One of Donald Trump’s superpowers is to dominate all spheres of American life, and the book industry is no exception. The nonfiction market is littered with best-sellers about life in the Age of Trump. The past two years have generated numerous genres of political tomes: the tell-alls by those who have served in his administration,[1] the hosannas to his political greatness,[2] and the journalistic accounts of his norm-defying 2016 campaign and chaotic first two years as president.[3]

Rick Wilson’s Everything Trump Touches Dies belongs to the largest genre of the Trump literature: the books that discuss Trump’s rise as a harbinger of America’s fall. The academic books in this vein fret about the U.S. descending into illiberalism or autocracy.[4] Wilson’s book is far from academic.

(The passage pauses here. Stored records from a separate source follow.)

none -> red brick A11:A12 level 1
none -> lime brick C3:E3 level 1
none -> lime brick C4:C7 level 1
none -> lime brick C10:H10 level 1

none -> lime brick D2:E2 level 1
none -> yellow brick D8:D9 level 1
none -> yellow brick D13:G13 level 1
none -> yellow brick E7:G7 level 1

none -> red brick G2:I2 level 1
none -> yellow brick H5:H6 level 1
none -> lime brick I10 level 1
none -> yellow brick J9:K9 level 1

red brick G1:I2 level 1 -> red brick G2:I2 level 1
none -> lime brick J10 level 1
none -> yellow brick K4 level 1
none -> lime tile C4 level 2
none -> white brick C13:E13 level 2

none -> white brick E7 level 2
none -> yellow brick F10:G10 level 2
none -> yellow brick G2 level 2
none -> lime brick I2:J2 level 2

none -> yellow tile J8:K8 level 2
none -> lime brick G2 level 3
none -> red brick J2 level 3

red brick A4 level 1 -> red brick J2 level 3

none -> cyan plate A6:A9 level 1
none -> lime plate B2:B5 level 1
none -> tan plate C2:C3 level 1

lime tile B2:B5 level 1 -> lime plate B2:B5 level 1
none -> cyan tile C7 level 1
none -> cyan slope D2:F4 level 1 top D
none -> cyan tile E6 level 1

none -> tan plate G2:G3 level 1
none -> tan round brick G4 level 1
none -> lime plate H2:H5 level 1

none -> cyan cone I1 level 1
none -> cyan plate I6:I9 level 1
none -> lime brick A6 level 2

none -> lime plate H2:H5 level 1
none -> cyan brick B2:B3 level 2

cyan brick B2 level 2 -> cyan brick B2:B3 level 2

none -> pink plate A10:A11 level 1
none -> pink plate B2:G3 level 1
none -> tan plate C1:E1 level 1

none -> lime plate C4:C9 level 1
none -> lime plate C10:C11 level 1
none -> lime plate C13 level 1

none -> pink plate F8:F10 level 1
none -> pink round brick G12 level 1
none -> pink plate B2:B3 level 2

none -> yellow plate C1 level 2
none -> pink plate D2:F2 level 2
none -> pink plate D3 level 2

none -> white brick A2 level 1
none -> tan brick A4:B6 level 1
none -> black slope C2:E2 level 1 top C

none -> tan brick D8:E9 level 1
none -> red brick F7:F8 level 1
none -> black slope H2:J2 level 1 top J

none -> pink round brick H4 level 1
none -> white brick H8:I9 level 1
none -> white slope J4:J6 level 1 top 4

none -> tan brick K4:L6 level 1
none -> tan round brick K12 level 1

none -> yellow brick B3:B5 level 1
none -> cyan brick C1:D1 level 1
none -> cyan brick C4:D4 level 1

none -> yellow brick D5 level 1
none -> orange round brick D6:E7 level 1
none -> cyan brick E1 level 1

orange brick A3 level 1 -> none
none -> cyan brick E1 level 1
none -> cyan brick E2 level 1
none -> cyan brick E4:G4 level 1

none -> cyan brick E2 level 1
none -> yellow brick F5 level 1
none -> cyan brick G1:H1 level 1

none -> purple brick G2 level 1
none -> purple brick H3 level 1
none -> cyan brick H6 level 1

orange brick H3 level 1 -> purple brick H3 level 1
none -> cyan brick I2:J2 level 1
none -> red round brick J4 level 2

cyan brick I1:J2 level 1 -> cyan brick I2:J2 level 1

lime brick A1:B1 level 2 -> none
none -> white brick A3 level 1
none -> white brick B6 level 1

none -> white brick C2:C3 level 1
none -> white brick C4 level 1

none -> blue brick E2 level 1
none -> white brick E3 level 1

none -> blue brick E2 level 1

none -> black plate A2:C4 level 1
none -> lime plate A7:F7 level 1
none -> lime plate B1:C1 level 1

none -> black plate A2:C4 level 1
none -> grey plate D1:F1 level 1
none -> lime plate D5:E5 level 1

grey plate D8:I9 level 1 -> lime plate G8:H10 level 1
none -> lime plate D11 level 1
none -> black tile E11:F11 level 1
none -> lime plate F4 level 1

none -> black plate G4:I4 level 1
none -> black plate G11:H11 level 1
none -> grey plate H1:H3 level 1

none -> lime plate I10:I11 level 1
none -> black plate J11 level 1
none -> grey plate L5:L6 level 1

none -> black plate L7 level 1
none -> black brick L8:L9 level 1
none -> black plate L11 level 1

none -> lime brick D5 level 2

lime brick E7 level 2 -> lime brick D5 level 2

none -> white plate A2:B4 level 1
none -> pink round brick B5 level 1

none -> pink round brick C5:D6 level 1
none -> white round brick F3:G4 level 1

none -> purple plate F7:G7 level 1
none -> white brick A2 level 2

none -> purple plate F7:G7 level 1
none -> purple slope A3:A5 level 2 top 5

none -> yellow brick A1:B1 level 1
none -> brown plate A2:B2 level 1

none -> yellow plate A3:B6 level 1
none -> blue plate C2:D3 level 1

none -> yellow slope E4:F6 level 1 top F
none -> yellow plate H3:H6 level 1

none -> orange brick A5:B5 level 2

Like Max Boot’s Corrosion of Conservatism, Wilson’s book is the missive from a GOP apostate about how the party of Lincoln could have produced a leader like Donald Trump.[5] He acknowledges in the introduction that, “in 2015 I stood up and spoke out and found myself with a lot of new friends and a lot of new enemies” (7). Like all apostates, Wilson goes after his former ideological brethren with the zeal of a deprogrammed cult member.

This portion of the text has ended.